ClC-3 deficiency prevents apoptosis induced by angiotensin II in endothelial progenitor cells via inhibition of NADPH oxidase.


PMID 23873092

Abstract

Endothelial progenitor cells (EPCs) play an important role in postnatal neovascularization and re-endothelialization in response to tissue ischemia and endothelial injury. It is reported that the circulating EPCs number is decreased during hypertension. However, the detailed mechanism is still unclear. Our previous studies have shown that ClC-3 chloride channel is up-regulated with the development of hypertension.
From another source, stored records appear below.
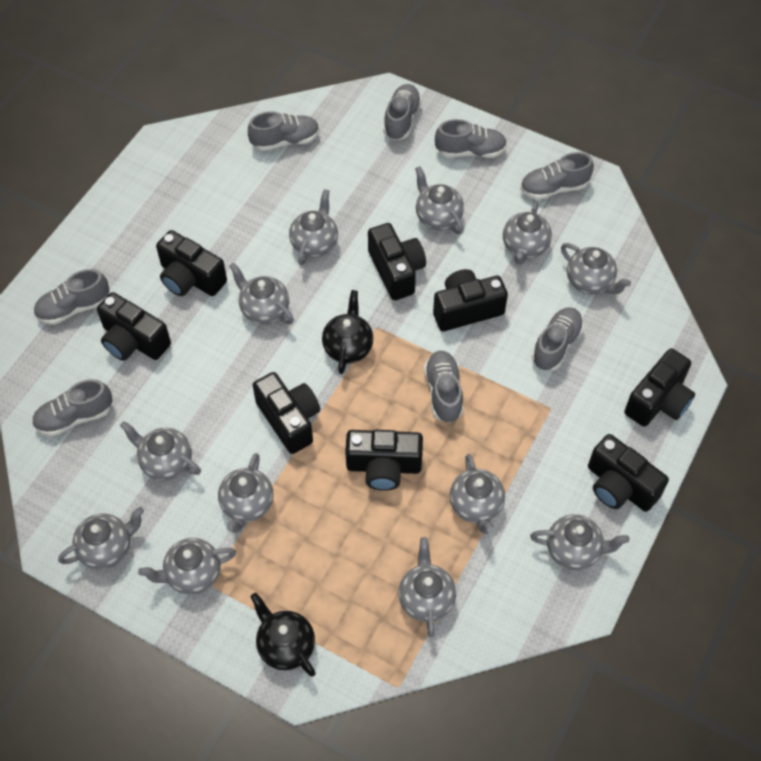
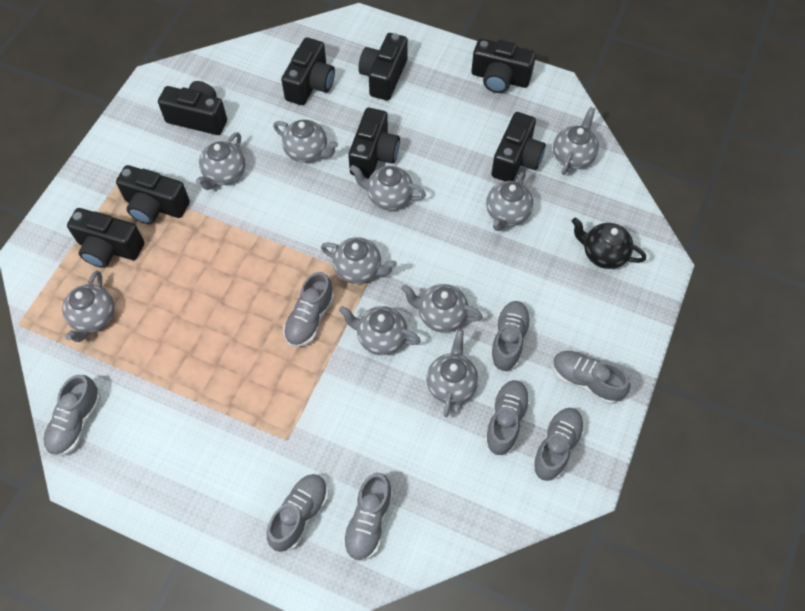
black teapot: 2 -> 1
grey teapot: 12 -> 10

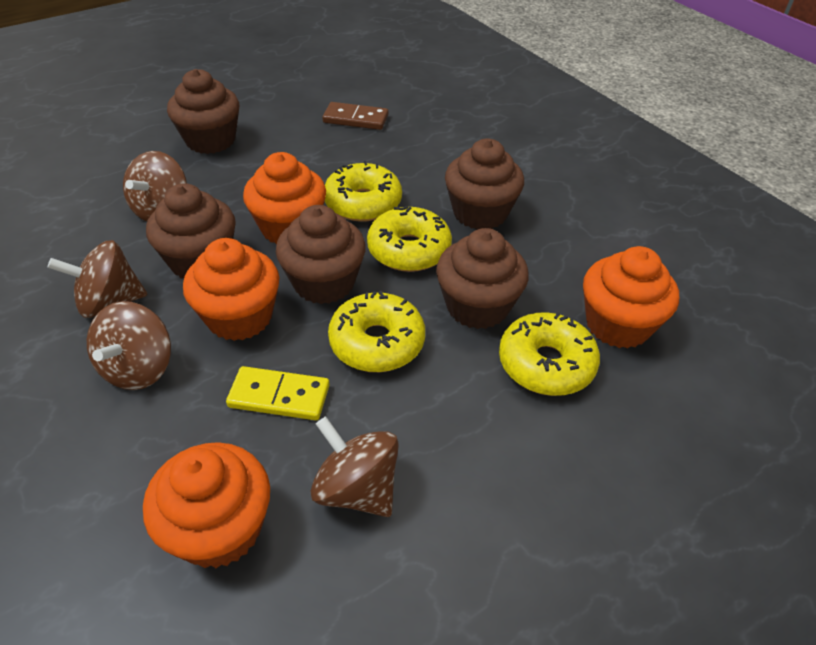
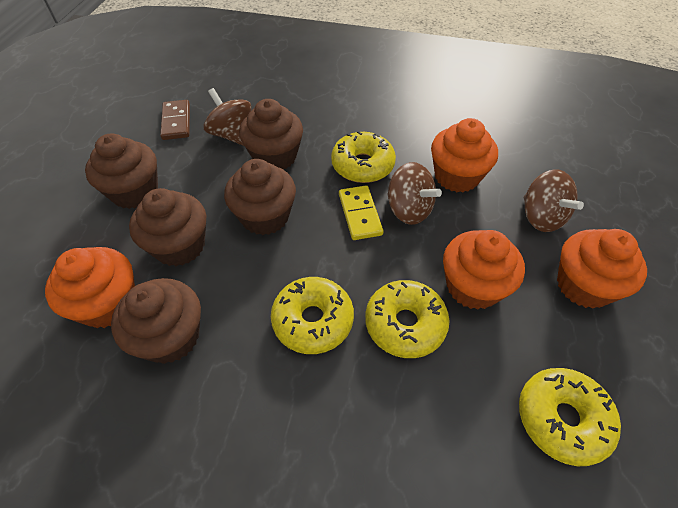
brown spinning top: 4 -> 3

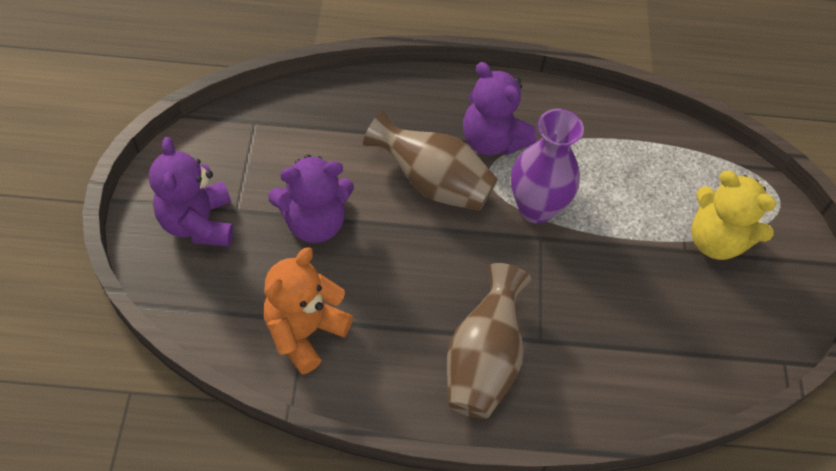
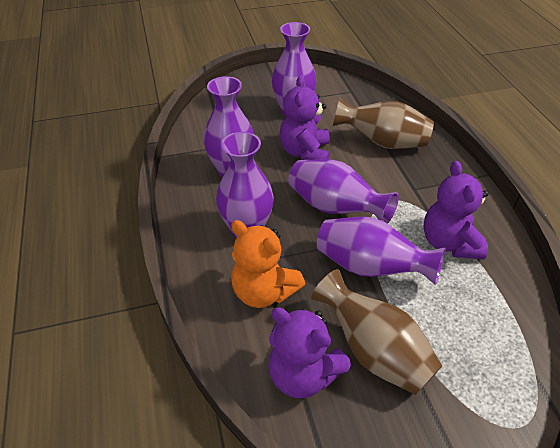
purple vase: 1 -> 5
yellow teddy bear: 1 -> 0

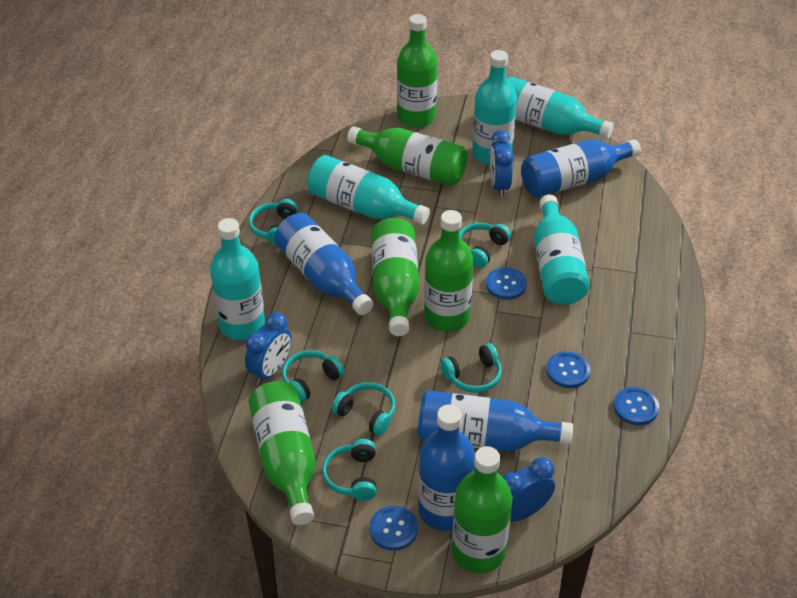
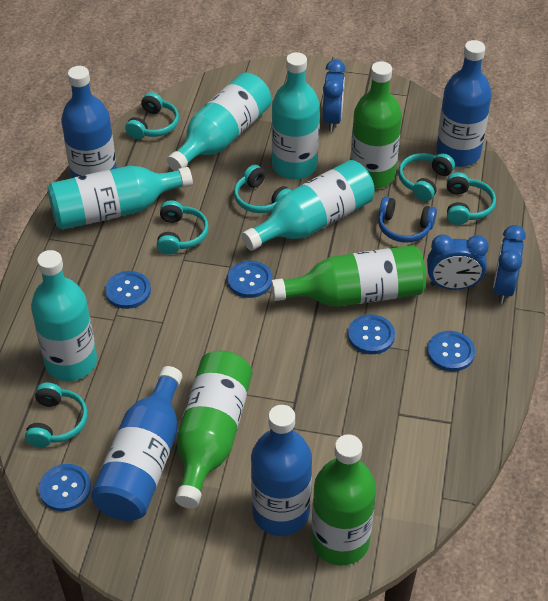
blue button: 4 -> 5
blue headphones: 0 -> 1
green bottle: 6 -> 4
This study aims to test whether ClC-3 participates in EPC apoptosis under the condition of increased oxidative stress in angiotensin II (Ang II)-induced hypertension. The results showed that stimulation with 10(-6)mol/L Ang II significantly up-regulated the endogenous ClC-3 expression and increased intracellular reactive oxygen species (ROS) generation in EPCs of wild type mice, accompanied by an enhanced NADPH oxidase activity and the expression of gp91(phox) (NOX-2), a key catalytic subunit of NADPH oxidase. However, these effects of Ang II were significantly reduced in EPCs of ClC-3(-/-) mice. Compared with control, treatment with Ang II induced EPCs apoptosis in wild type mice, concomitantly with declined Bcl-2/Bax ratio, depressed mitochondrial membrane potential and activation of poly(ADP-ribose) polymerase, which was remarkably prevented by both ClC-3 knockout and NADPH oxidase inhibitor apocynin. In addition, the role of ClC-3 deficiency in protecting EPCs against Ang II-induced oxidative stress and apoptosis was further confirmed in Ang II-infused hypertensive mice in vivo. In conclusion, ClC-3 deficiency inhibited Ang II-induced EPC apoptosis via suppressing ROS generation derived from NADPH oxidase.